As a second test we wondered if glycosylation changes are necessary for differentiation into osteoblasts to take place. We used the glycan-processing inhibitor swainsonine, which inhibits mannosidase II. As expected, this caused a major shift in the glycan profile, in which complex glycans almost completely disappeared, and were replaced by hybrid ones (Supplementary Figure 4). This allowed us to test whether the shift to complex glycans is required for osteogenesis. While there was a slight reduction in the amount of mineral deposition when the cells where grown in osteogenic medium in the presence of swainsonine, the cells were clearly still capable of forming osteoblasts and depositing calcium phosphate mineral (Figure 3E).

Discussion

A previous glycomic study concluded that oligomannose glycans are more abundant in parental stem cells than in their differentiated osteoblasts (Heiskanen et al., 2009). As the glycans in that study were not permethylated a true quantitative assessment of the relative abundance of the various glycan species was not possible (Wada et al., 2007). Our study now provides a detailed quantitative comparison of the MSC and osteoblast glycan profiles of clonal lines made possible by the FANGS method. We find that oligomannose and complex glycans are close to equally abundant in MSCs, while this changes to an almost four-fold higher abundance of the complex glycans in osteoblasts. Shifts in the glycan profile upon differentiation have been reported using quantitative methods such as the MALDI-MS of permethylated glycans and LC-MS of fluorescently labeled glycans (Wada et al., 2007; Hasehira et al., 2012). Comparing neuronal stem cells and their differentiated progeny, (Yagi et al., 2012) or embryonic stem cells and embryoid bodies (Nairn et al., 2012), showed reductions in oligomannose glycans in the differentiated cells. Along similar lines, the reverse process, generation of induced pluripotent stem (iPS) cells, increased the oligomannose proportion of the glycan profile (Hasehira et al., 2012). None of these comparisons reported a shift in the proportion of oligomannose vs. complex glycans as large as that observed in our study. A likely explanation is that most studies have not compared terminally differentiated specialized cells, but intermediate or mixed stages of differentiation. This possibility is corroborated by the glycomic profiles published for embryonic stem cells and terminally differentiated fibroblasts (An et al., 2012). This latter study used clonal lines, just as our study does, but did not use permethylated glycans, so their quantification is imperfect. Moreover, the fibroblasts investigated were not derived from the stem cells analyzed, so the comparison is largely between a generic stem cell and a generic differentiated cell population, rather than the consequence of the differentiation process per se as in our study. Nevertheless, the shift in oligomannose glycan abundance from 70 to 80% in the stem cells to 30% in the fibroblasts (An et al., 2012) is close to the range that we now report. Our results would therefore be in line with the hypothesis that stemness may require oligomannose glycans (Heiskanen et al., 2009; Hamouda et al., 2013).

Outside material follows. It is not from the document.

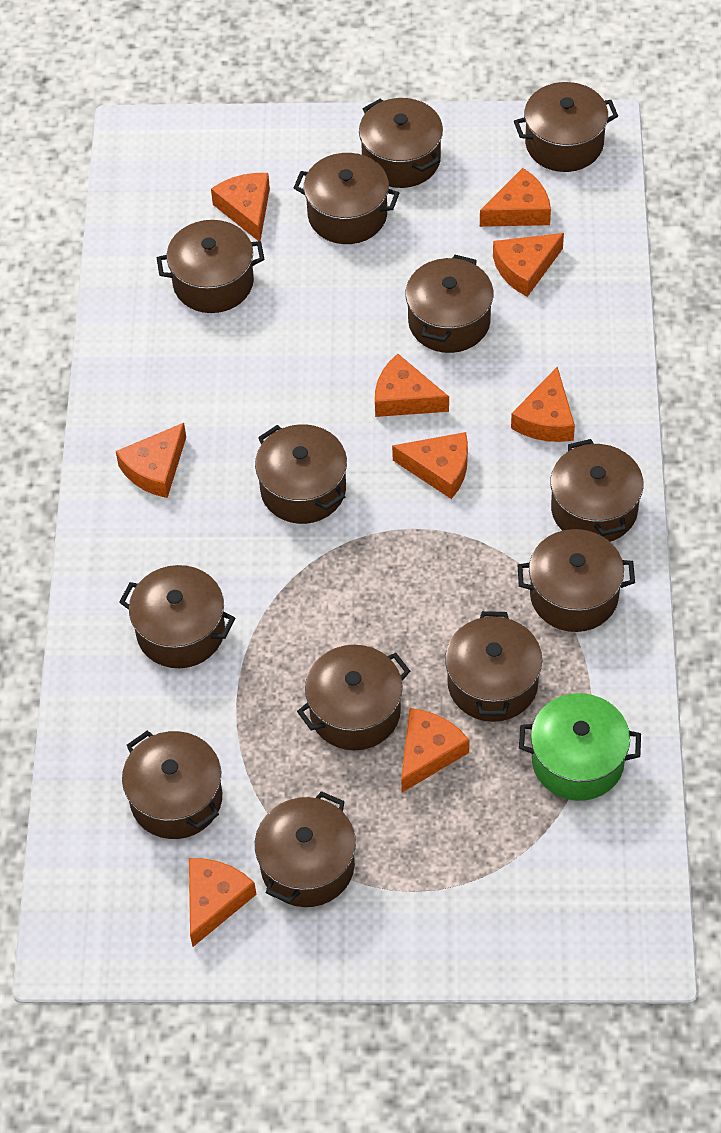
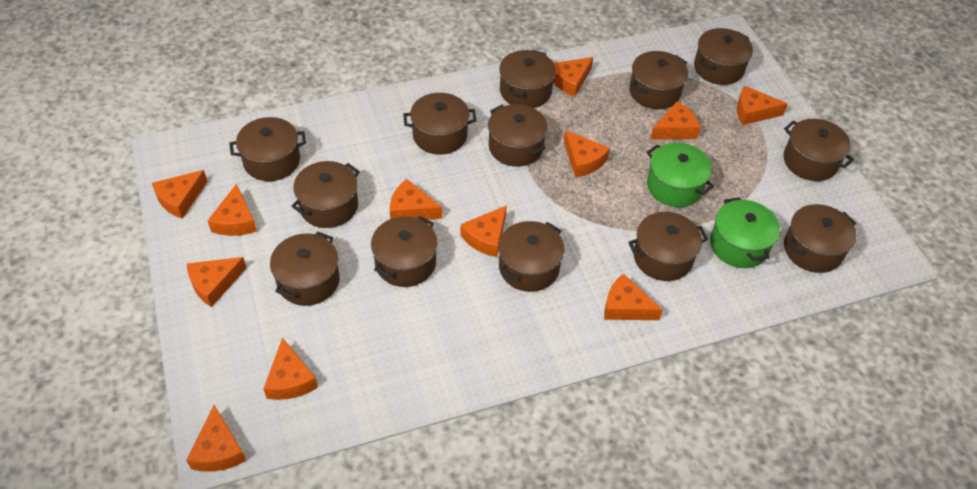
green pot: 1 -> 2
orange cheese: 9 -> 12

Another change within the glycan profile is increased overall fucosylation intensity in osteoblasts. Single fucosylation could be present either on the core or the antennae, but glycans with multiple fucoses have to contain fucose on the antennae. From MSCs we observed several glycans with multiple fucoses as opposed to osteoblasts where single fucosylation predominates. Thus while the overall intensity of fucosylation is elevated in osteoblasts, the level of fucosylation on antennae is likely higher in the stem cells, leading us to speculate that fucosylation on the antennae could be a property of stem cells rather than osteoblasts (Figures 1, 2B and Table 1). Indeed, iPS cells have been shown to have a lower degree of core fucosylation but more on the antennae than their differentiated parents (Hasehira et al., 2012). In addition, Fut9-dependent fucose addition to the antennae has been implicated in embryonic stem cell self-renewal (Li et al., 2009).

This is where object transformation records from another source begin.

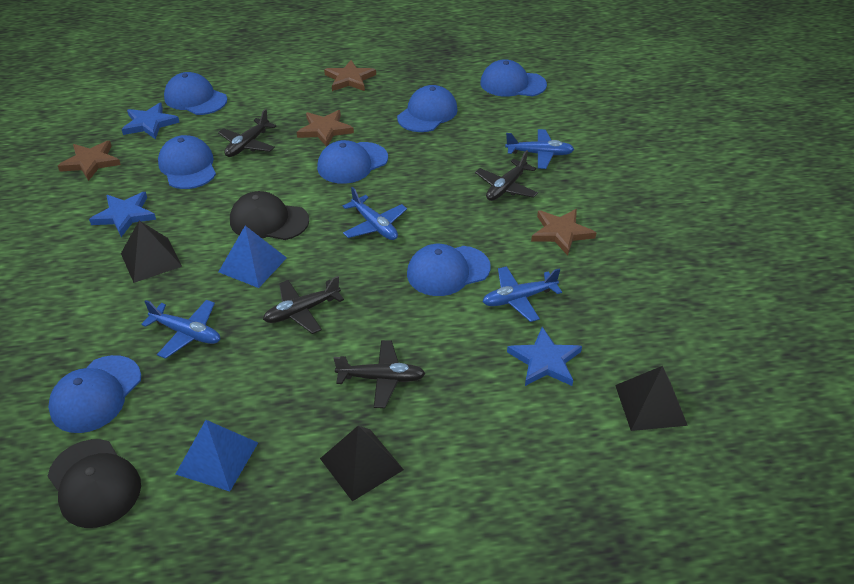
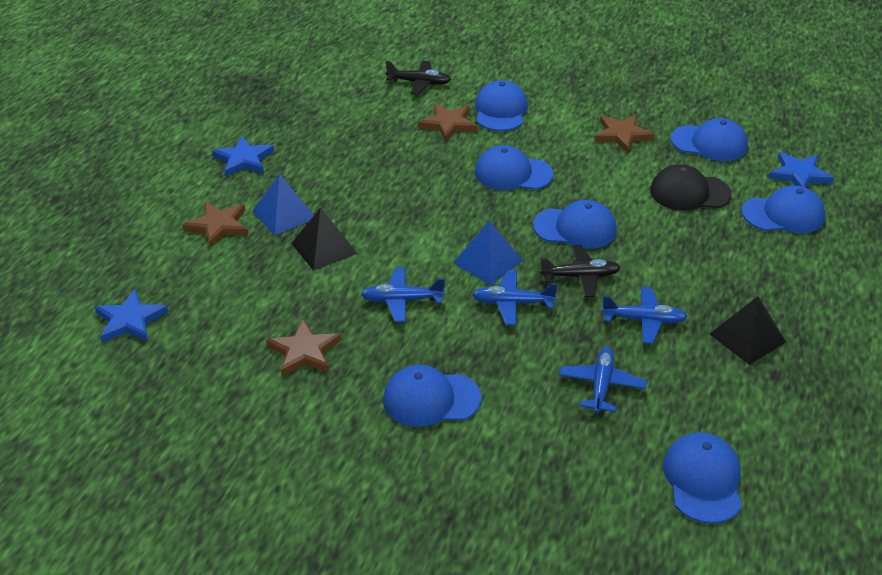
black cap: 2 -> 1
black plane: 4 -> 2
black pyramid: 3 -> 2

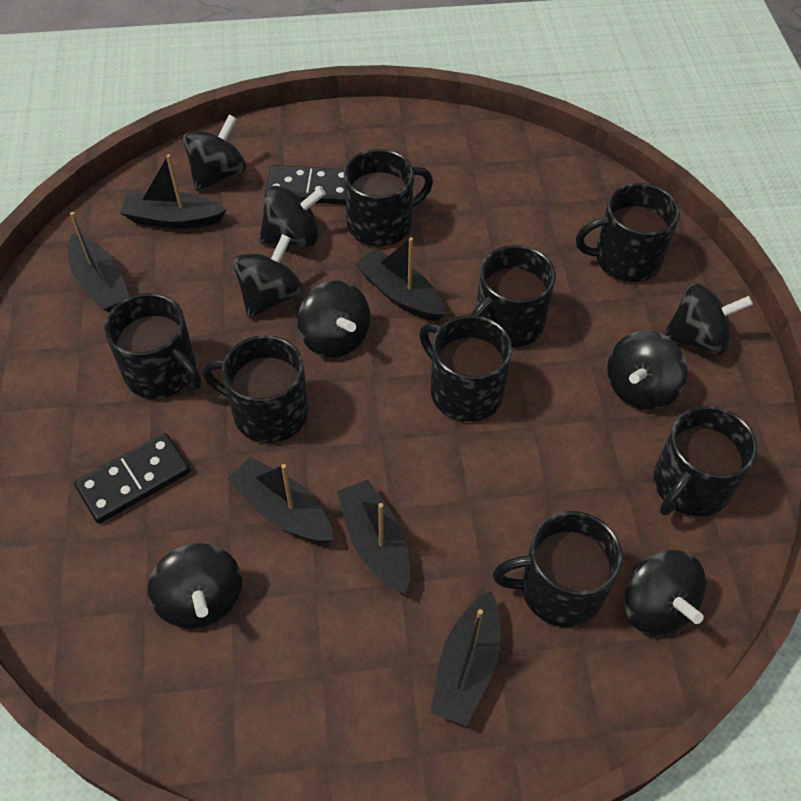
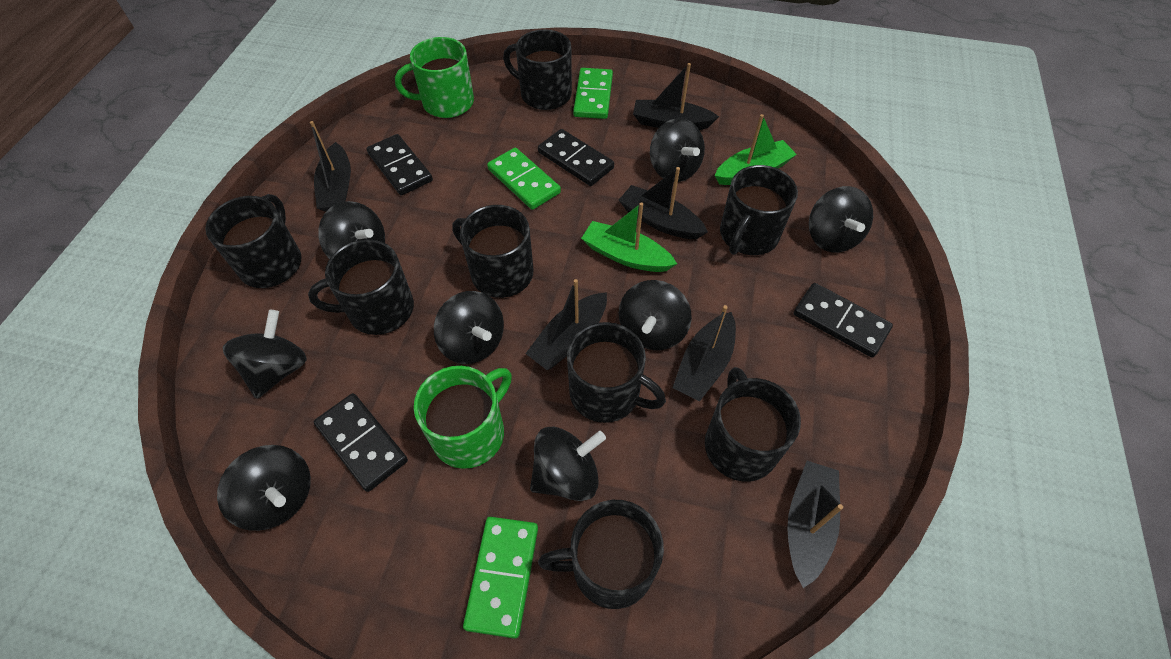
black domino: 2 -> 4
green boat: 0 -> 2
green domino: 0 -> 3
green mug: 0 -> 2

Comparison of the two MSC lines shows a remarkable similarity in their N-glycan profiles, despite a marked difference in their differentiation capabilities. The profiles of the stem cell lines we report are also similar to the previously reported profiles of primary MSCs (Heiskanen et al., 2009; Hamouda et al., 2013). We would therefore argue that N-glycan profiles are a good indicator of overall MSC identity. Importantly, changes to the glycan profile following prolonged culturing of the stem cells are also small, enforcing the usefulness of glycans as an MSC marker. The main difference between the glycan profiles of MSCs before and after prolonged culturing is a significantly higher abundance of degradation products (Table 1). The appearance of such N-glycans that cannot be made during biosynthetic processing in mammals is most likely a consequence of intermediates accumulating in the lysosome during glycan degradation (Uematsu et al., 2005). These are picked up in our analysis due to the FANGS process capturing all cellular protein-linked N-glycans. The amount of these glycan species in the MSCs and osteoblasts is in line with the levels of paucimannose glycans found in other glycan profiling studies of cultured cells (Abdul Rahman et al., 2014). The increased proportion of this glycan class in the cells that were cultured for 21 days may be explained by increased autophagy and/or cell death, possible consequences of over-confluency due to the lack of differentiation. A further conclusion we can make from these observations is that the differences between MSC and osteoblast glycan profiles are not due to the extended culture time, but rather are genuine differentiation-associated changes.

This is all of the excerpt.